Obviously I was upset to overhear
his words but I let them pass. His mood improved,
and the next day we three saw a spectacular total eclipse of the Sun. Having a lifelong curiosity about history,
Dad was flabbergasted when the eclipse, which had been predicted millennia
earlier by the ancient Greeks, began right on time, to the second. The saros goes all the way back to the
Chaldean astronomers in the centuries BCE, and was understood by Ptolemy,
Pliny, and Hipparchus.
The only
issue we had was at the start of totality.
I took off my eclipse glasses, and my parents had fits telling me to put
them back on. I had a choice. I could spend the sixty seconds of totality
arguing with them that it is perfectly safe to witness the total phase without
protection, or I could just put my glasses back on.
I put my glasses back on. Then I turned away, took them off, and
enjoyed the total eclipse.
Years later, Dad and I were walking
together. “Do you remember,” he
inquired, “when I awoke from my nap and said that all you care about are your
damned stars?”
I admitted that I did remember. “May I take those words back?”
“Why? You were right.

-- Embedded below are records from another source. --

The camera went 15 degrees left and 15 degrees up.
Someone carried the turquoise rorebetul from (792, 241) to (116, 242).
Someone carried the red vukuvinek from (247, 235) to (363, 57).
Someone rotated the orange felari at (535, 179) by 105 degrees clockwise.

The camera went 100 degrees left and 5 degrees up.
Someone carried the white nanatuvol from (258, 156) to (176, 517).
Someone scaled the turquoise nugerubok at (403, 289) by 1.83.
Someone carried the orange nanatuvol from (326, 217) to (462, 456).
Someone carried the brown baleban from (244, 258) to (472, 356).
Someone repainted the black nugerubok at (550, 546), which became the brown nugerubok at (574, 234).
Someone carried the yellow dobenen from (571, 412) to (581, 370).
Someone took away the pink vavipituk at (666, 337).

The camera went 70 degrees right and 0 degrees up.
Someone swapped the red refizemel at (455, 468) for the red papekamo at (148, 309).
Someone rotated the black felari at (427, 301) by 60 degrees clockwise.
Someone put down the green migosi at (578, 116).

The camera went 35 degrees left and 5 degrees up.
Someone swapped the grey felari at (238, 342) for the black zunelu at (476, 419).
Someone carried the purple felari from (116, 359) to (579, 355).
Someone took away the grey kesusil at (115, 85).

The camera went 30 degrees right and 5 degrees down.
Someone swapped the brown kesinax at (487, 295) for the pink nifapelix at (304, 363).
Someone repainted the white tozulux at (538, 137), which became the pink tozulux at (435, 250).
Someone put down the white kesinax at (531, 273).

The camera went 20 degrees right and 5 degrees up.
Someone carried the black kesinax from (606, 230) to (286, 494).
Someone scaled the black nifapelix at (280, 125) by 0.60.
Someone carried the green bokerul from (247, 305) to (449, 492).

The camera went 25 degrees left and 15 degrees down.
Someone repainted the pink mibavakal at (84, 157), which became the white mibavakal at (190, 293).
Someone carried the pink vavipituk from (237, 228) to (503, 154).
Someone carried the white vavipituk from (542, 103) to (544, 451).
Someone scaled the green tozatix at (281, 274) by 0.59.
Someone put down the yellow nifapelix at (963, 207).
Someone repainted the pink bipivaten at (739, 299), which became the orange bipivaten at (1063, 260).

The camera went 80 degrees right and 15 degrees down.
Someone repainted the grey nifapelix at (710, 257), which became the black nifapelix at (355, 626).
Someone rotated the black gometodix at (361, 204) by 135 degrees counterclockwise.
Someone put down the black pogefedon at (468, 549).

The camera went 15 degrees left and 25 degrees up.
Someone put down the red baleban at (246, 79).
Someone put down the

That was all I cared about
back then.”
“But if I had had the faintest idea
what you were going to do with your damned stars, I would have been so much more supportive.” (And
he said that to me before I found my first comet.).
In the 41 years since I found that
comet, I have had more joy that I can imagine.
Never have I gone out to my observatory to look at the stars, and not felt
better, far better, when I went back inside.
My parents, and my wife, are gone, but I have a daughter, a son-in-law,
two grandchildren, and a great grandson.
When they ask me a question—even for a second, the charisma intensifies. And it is not just observing. My relationship with many astronomy
societies, including the Denver Astronomical Society, which has continued over
the years, has recently intensified. I
am their poet laureate and get to share a poem at the start of their meetings.
Whether I am alone or with a group
of people, for me, nights under the stars are an indescribable thrill.